Dr. Hill has received numerous academic grants and awards from the National Science Foundation, the National Institute of Health, the Center for Innovation Management, the Electric Power Research Institute, and other institutions. He has completed diverse consulting projects with companies from practically all industries and has worked with the leading financial services, insurance, manufacturing, pharmaceutical, retailing, and other companies in the United States and internationally on identifying and refining effective data mining and predictive modeling solutions for diverse applications. Dr. Hill has published widely on innovative applications for data mining and predictive analytics. He is the author (with Paul Lewicki, 2005) of Statistics: Methods and Applications, the Electronic Statistics Textbook (a popular on-line resource on statistics and data mining), a co-author of Practical Text Mining and Statistical Analysis for Non-Structured Text Data Applications (2012); he is also a contributing author to the popular Handbook of Statistical Analysis and Data Mining Applications (2009).
Fast, Andrew
Dr. Andrew Fast leads research in text mining and social network analysis at Elder Research. Dr. Fast graduated magna cum laude from Bethel University and earned an M.S. and a Ph.D. in computer science from the University of Massachusetts Amherst.

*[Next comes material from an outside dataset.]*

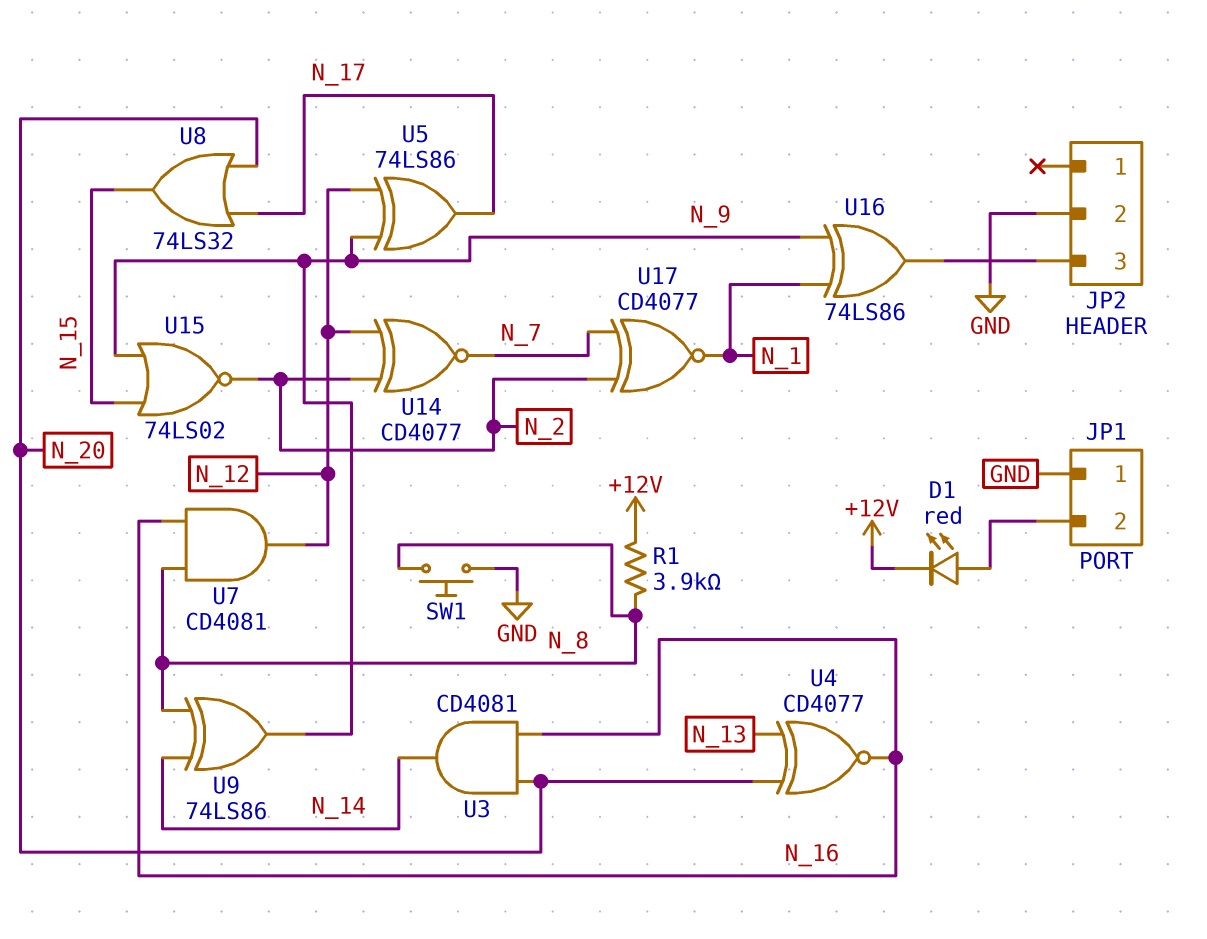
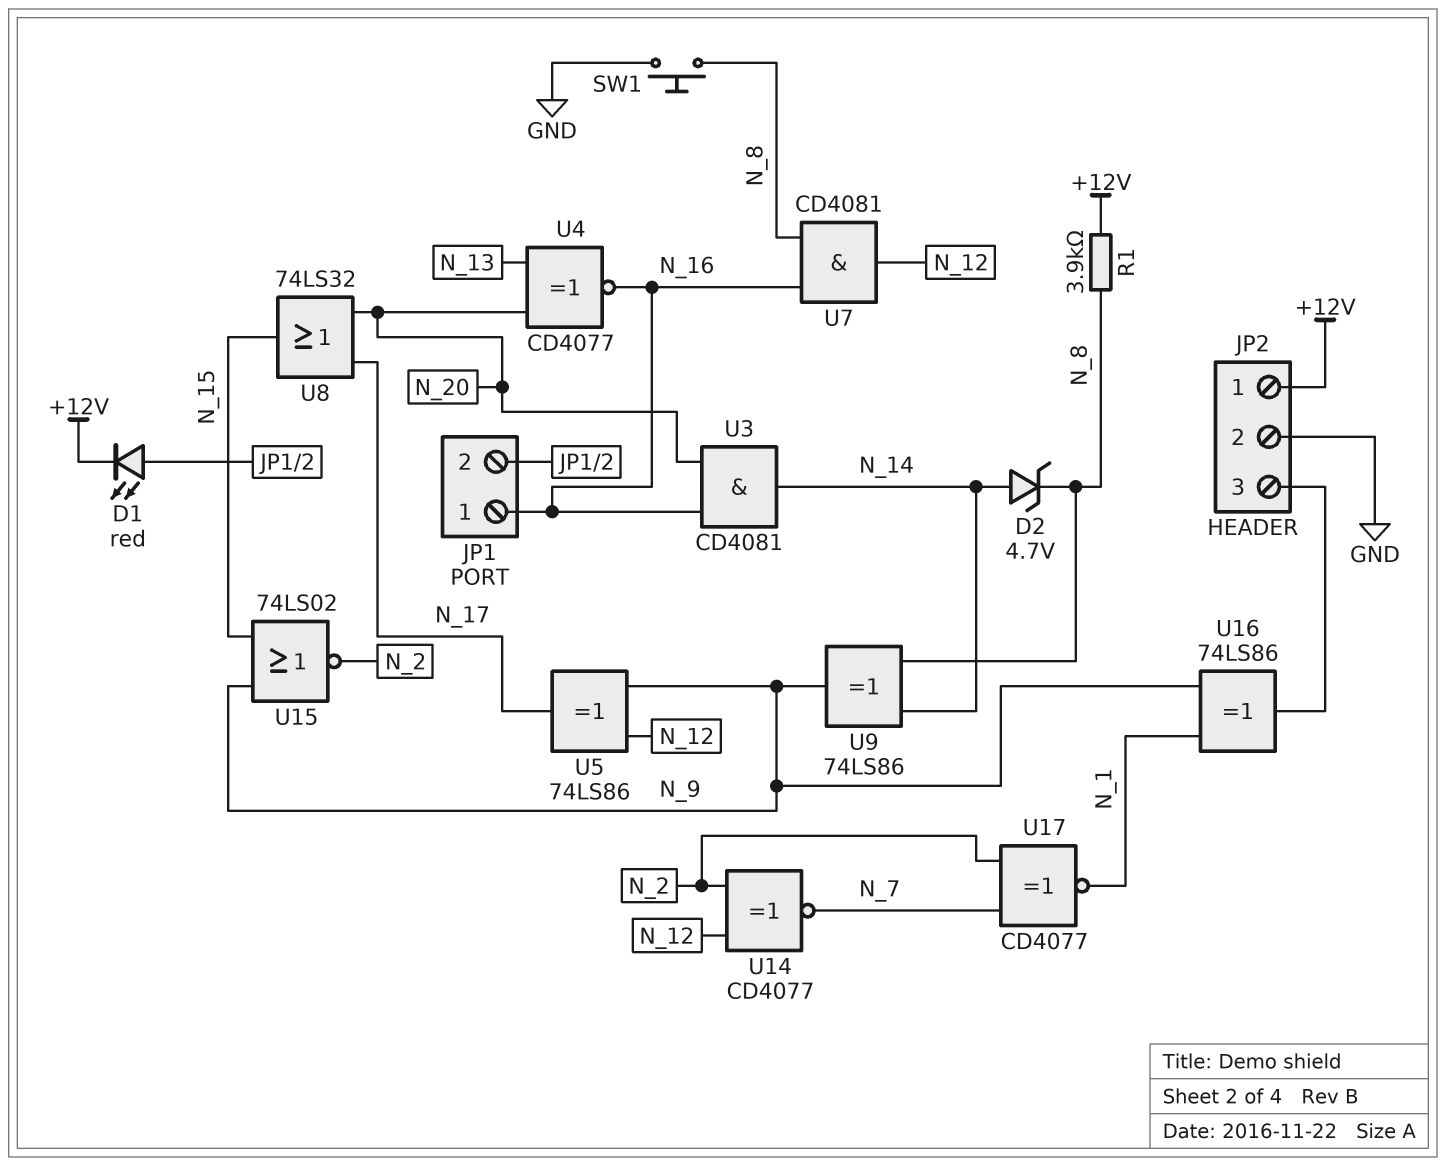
D2: none -> zener 4.7V (A N_14, K N_8)
JP1 pin 1: GND -> N_16
JP2 pin 1: none -> +12V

There, his research focused on causal data mining and mining complex relational data such as social networks. At ERI, Andrew leads the development of new tools and algorithms for data and text mining for applications of capabilities assessment, fraud detection, and national security. Dr. Fast has published on an array of applications, including detecting securities fraud using the social network among brokers and understanding the structure of criminal and violent groups. Other publications cover modeling peer-to-peer music file sharing networks, understanding how collective classification works, and predicting playoff success of NFL head coaches (work featured on ESPN.com).
Delen, Dursun
Dr. Dursun Delen is the William S. Spears Chair in Business Administration and Associate Professor of Management Science and Information Systems in the Spears School of Business at Oklahoma State University (OSU). He received his Ph.D. in industrial engineering and management from OSU in 1997. Prior to his appointment as an assistant professor at OSU in 2001, he worked for a privately owned research and consultancy company, Knowledge Based Systems Inc., in College Station, Texas, as a research scientist for five years, during which he led a number of decision support and other information systems-related research projects funded by federal agencies, including DoD, NASA, NIST and DOE.